À travers la photographie, Matthieu Litt ne cesse d’interroger notre rapport au monde. Dès ses premières séries, il explore les interactions entre l’humain et le paysage, puis avec le temps, ses recherches s’ouvrent plus largement au spectre du vivant. L’objectif photographique devient alors le moyen pour l’auteur d’observer la trame complexe des liens qui se tissent entre les êtres. Convaincu du pouvoir reconstructeur de son médium,
il cherche avec lui à restaurer le lien fracturé entre l’humain et son environnement.
En empruntant cette voie, Matthieu Litt s’affranchit petit à petit d’une dimension documentaire, au profit d’une perspective résolument poétique.

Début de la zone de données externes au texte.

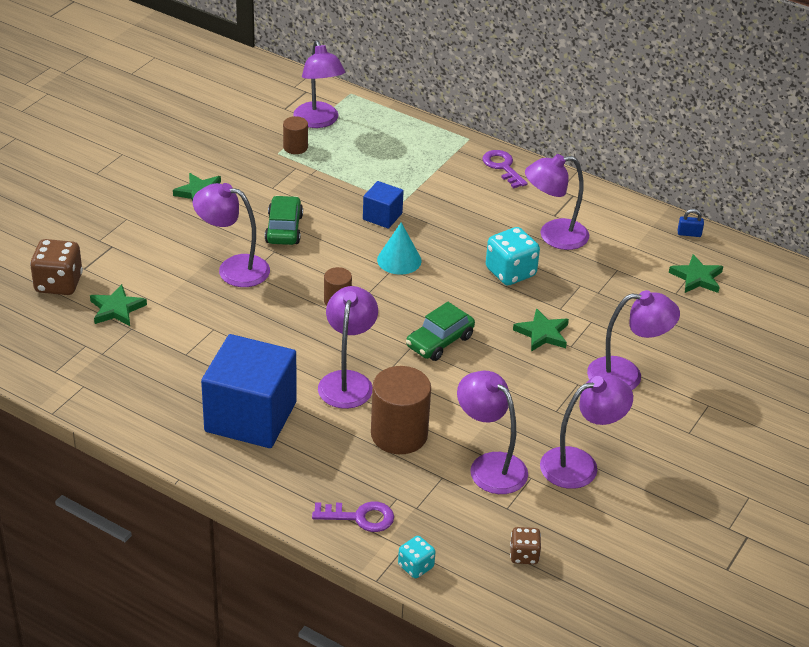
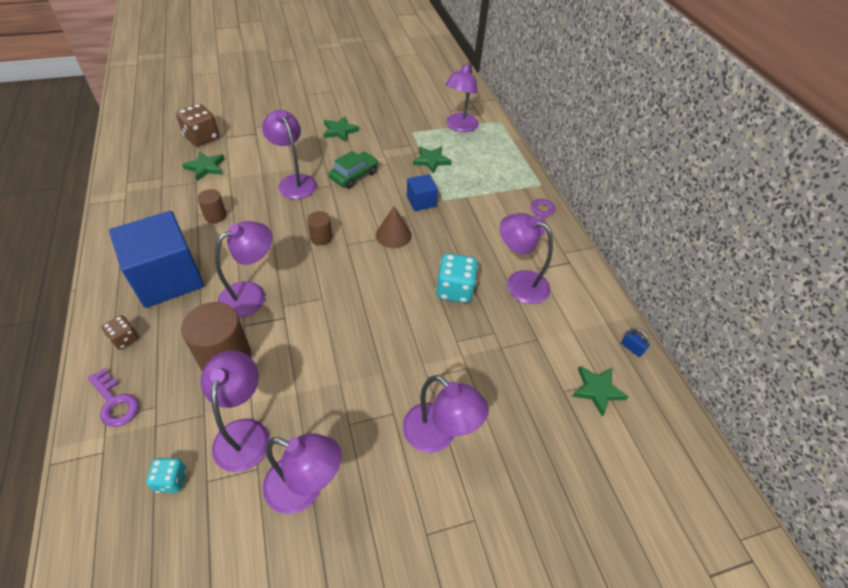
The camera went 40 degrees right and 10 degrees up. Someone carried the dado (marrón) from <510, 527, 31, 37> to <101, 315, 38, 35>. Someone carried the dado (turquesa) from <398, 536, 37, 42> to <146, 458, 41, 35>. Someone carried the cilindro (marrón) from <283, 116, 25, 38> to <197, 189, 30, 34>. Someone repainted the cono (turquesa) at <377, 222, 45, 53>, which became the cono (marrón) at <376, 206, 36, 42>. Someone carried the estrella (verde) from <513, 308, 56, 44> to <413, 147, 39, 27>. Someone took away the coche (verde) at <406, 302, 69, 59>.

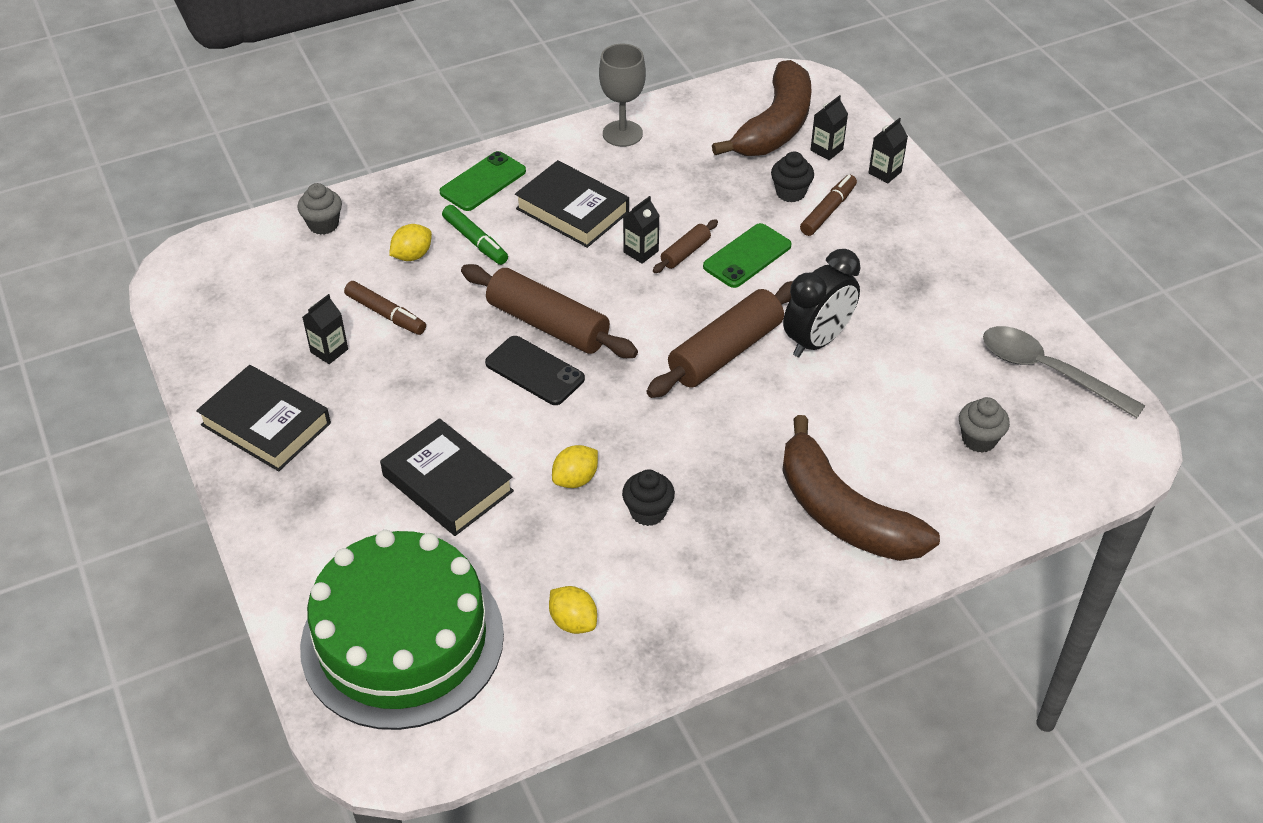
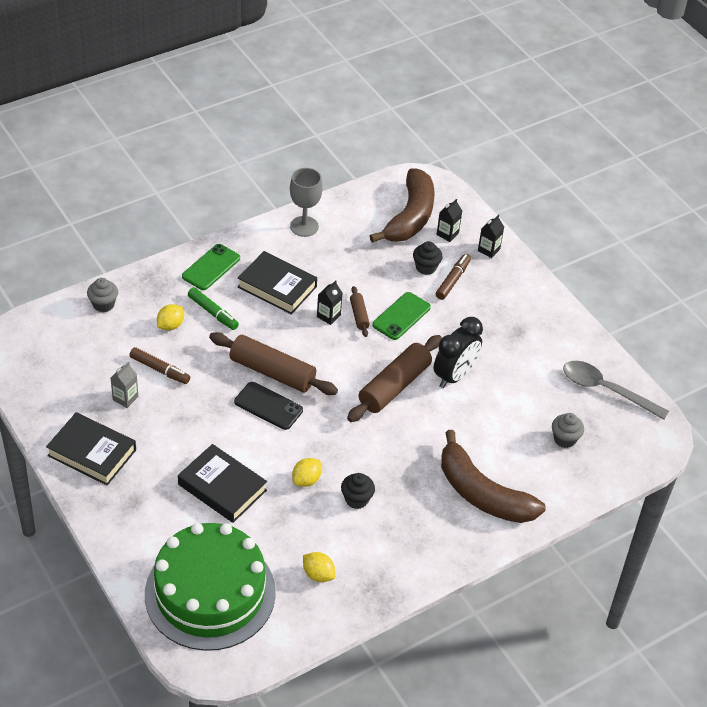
The camera went 10 degrees left and 0 degrees up. Someone repainted the cartón de leche (negro) at <302, 294, 46, 70>, which became the cartón de leche (gris) at <111, 362, 27, 46>. Someone rotated the rodillo (marrón) at <653, 220, 65, 53> by 45 degrees counterclockwise.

Aussi, c’est à travers leurs traitements éminemment plastiques que ses travaux rendent compte de la fragilité de nos écosystèmes et des désastres à venir.
L’indétermination dans laquelle baignent ses sujets est toute volontaire car le photographe en trouble délibérément les contours spatio-temporels. Il est en effet davantage animé par la restitution d’une expérience esthétique, que d’une réalité palpable. Ainsi, le photographe inscrit les différents territoires qu’il explore dans une cartographie sensible et poétique. Et ce faisant, il s’emploie jour après jour à renouveler notre manière d’appartenir au monde.
Ses récentes expositions incluent :
Sunrise, sunset à la galerie Bonnemaison – Liège,
Oasis au Musée d’art contemporain en plein-air du Sart-Tilman,
Melting Islands à Hangar Art Center, Bruxelles,
Horizons 1939-2024, Premières et dernières acquisitions de la Collection de la Province de Liège, Musée de la Vie Wallonne – Liège.
Son troisième livre Oasis est à paraître en 2025 aux éditions du Caïd.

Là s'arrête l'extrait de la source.